POSTED: 04/04/15, 3:52 PM PDT 

Pierson does some ‘soul searching’

William Pierson's photographs at Piante Gallery

 


“Pool of Tranquility” is a photograph by William Pierson, featured artist through May 16 at Piante Gallery in Eureka. 
COURTESY OF WILLIAM PIERSON

 

A number of years ago, local photographer William Pierson got a call from a stranger who had attended his exhibition. He had called to tell Pierson that he'd visited the beach after viewing the photographs and, under the sway of the pictures, saw the ocean in a way he never had before. He wanted to thank the artist for the newfound perspective. With his exhibition of new work at Eureka's Painte gallery, "Soul Searching for the Inner Eye," Pierson once again invites us to see as he sees.

Pierson travels extensively within Northern California and Hawaii, and a majority of his work uses imagery discovered in those natural environments. In his travels, he is hyper-aware of change—the way time and movement impact the natural world not just day by day, but second by second. By freezing some moments and, through time exposure, extending others, he adds a sense of wonder and mystery to images as archetypal as sun, moon, sky, and sea. "You stare at the sky as long as I do, eventually something cool happens," Pierson laughs. The trick, he explains, is knowing which moments have the most potential. After more than forty years of photographic experience, Pierson has honed the attentiveness and patience necessary to know when and what to click.

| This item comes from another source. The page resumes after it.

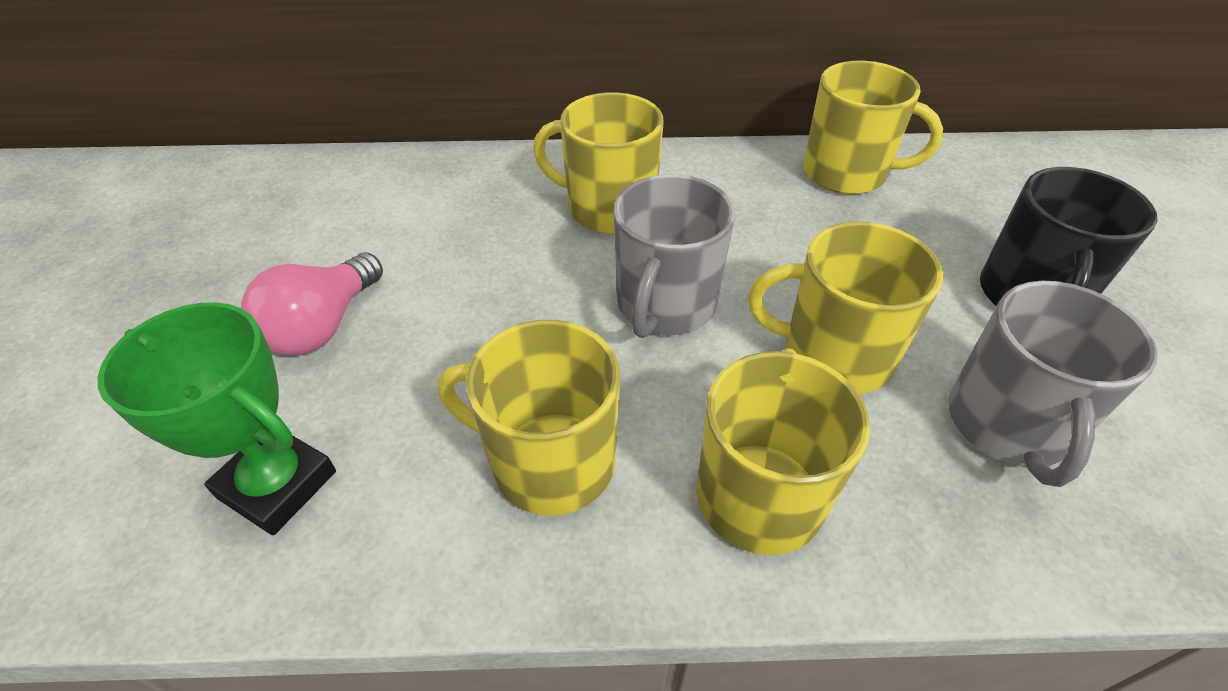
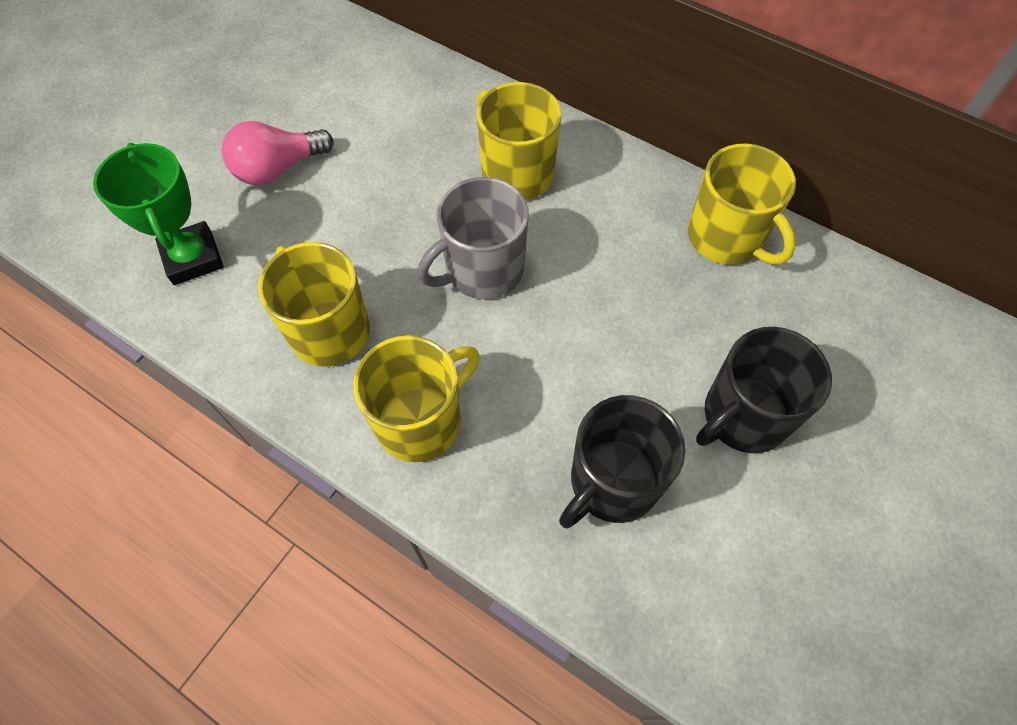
camera: 35 degrees right, 15 degrees up
(833, 355) = (553, 369): yellow mug -> none
(1007, 425) = (612, 482): grey mug -> black mug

Pierson speaks of "a desire to journey beyond physical appearances" with his photographs, and looking at his work it is clear that his eye sees more than the external. The object's form may tell us it is a tree, but that simple shape is not necessarily what Pierson is responding to or trying to capture. As much as he is exploring the world around him, he is also searching for what it is inside himself that makes certain moments resonate. The goal is for the final image to reproduce the feeling he had in the moment the photograph was taken.

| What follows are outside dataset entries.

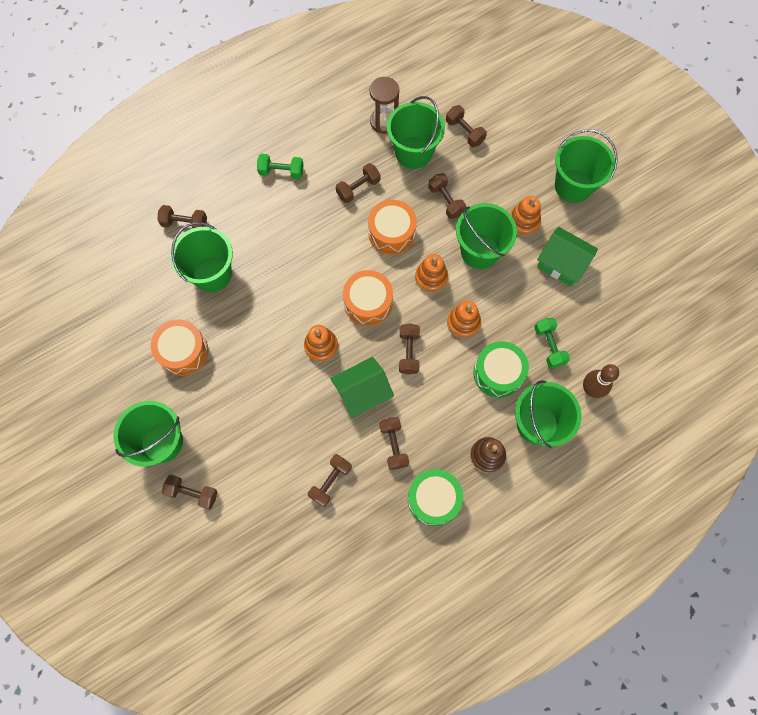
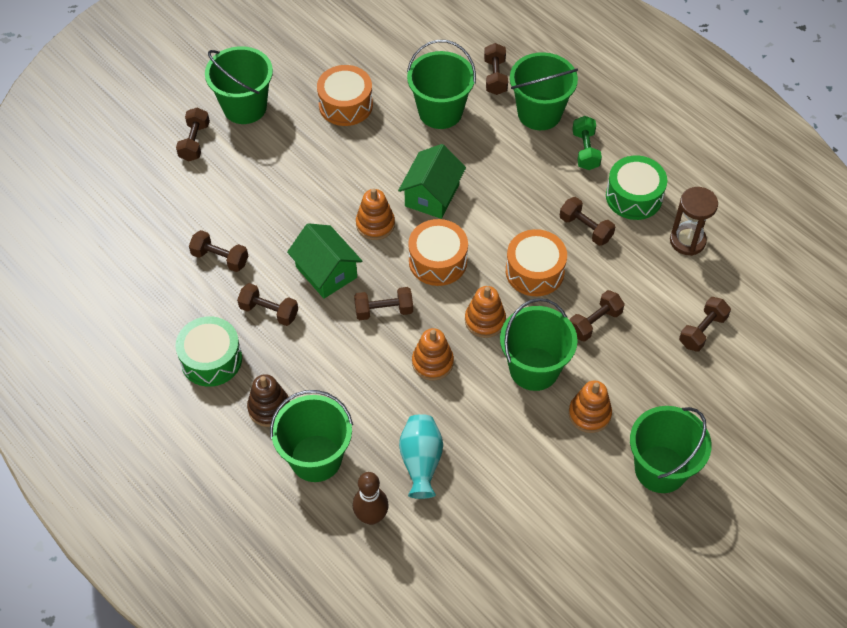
camera: 80 degrees right, 15 degrees down
(393, 445) = (269, 311): brown dumbbell -> brown dumbbell turned 45 degrees clockwise
(413, 152) = (653, 278): green bucket -> green bucket (539, 113)
(498, 373) = (374, 408): green drum -> green drum (634, 196)
(549, 346) = (421, 462): green dumbbell -> turquoise vase
(562, 264) = (540, 466): green house -> green house (432, 195)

This movement away from a more common, object-centered way of seeing is part of what sets Pierson's photographs apart from traditional landscape or nature photography. It gives his work a certain otherness: a sense that we are glimpsing something beyond the world of the objects themselves. That otherness in Pierson's work often comes in the form of real and imagined elements discovered within the familiar: pathways, portals, voids, dividing lines, symmetry. They are aspects that our eyes, as we rush through our daily lives, would likely miss.

One of his new photographs, "Pool of Tranquility," depicts a multidimensional coastal scene incorporating intricate layers and textures: the shoreline's craggy igneous forms, the movement of the sea, the finality of the horizon's laser-line, and even the drama of the setting sun. All this movement and variation is balanced and ordered around the photograph's central image—the pool's bright, mysterious void. While contextually we know we are looking at a tidal pool, Pierson's treatment makes the pool feel otherworldly. The tonal and textural differences separate the pool from the movement of the ocean and even from the familiar stillness of smaller adjoining pools. In fact, the pool scarcely reads as water at all: It feels neither liquid nor solid. It feels simultaneously full and empty. A viewer may just as easily create a narrative in which the pool is a creative force out of which the rest of the scene has somehow emerged, or a destructive force in the process of erasing or consuming the landscape itself.

Images in the show range from the immediately identifiable to pure abstraction— patterns of light and dark. Pierson enjoys the possibilities that come with abstraction. "The best transition I ever had was when people went from saying where is this to what is this," he says. By moving the emphasis away from the object and toward quality of light and movement, the viewer is allowed to move beyond seeing what the artist sees to seeing what the artist feels.

“Soul Searching for the Inner Eye” will open at Piante, 620 Second St. in Eureka, on Saturday with an Arts Alive! reception from 6 to 9 p.m. and runs through May 16.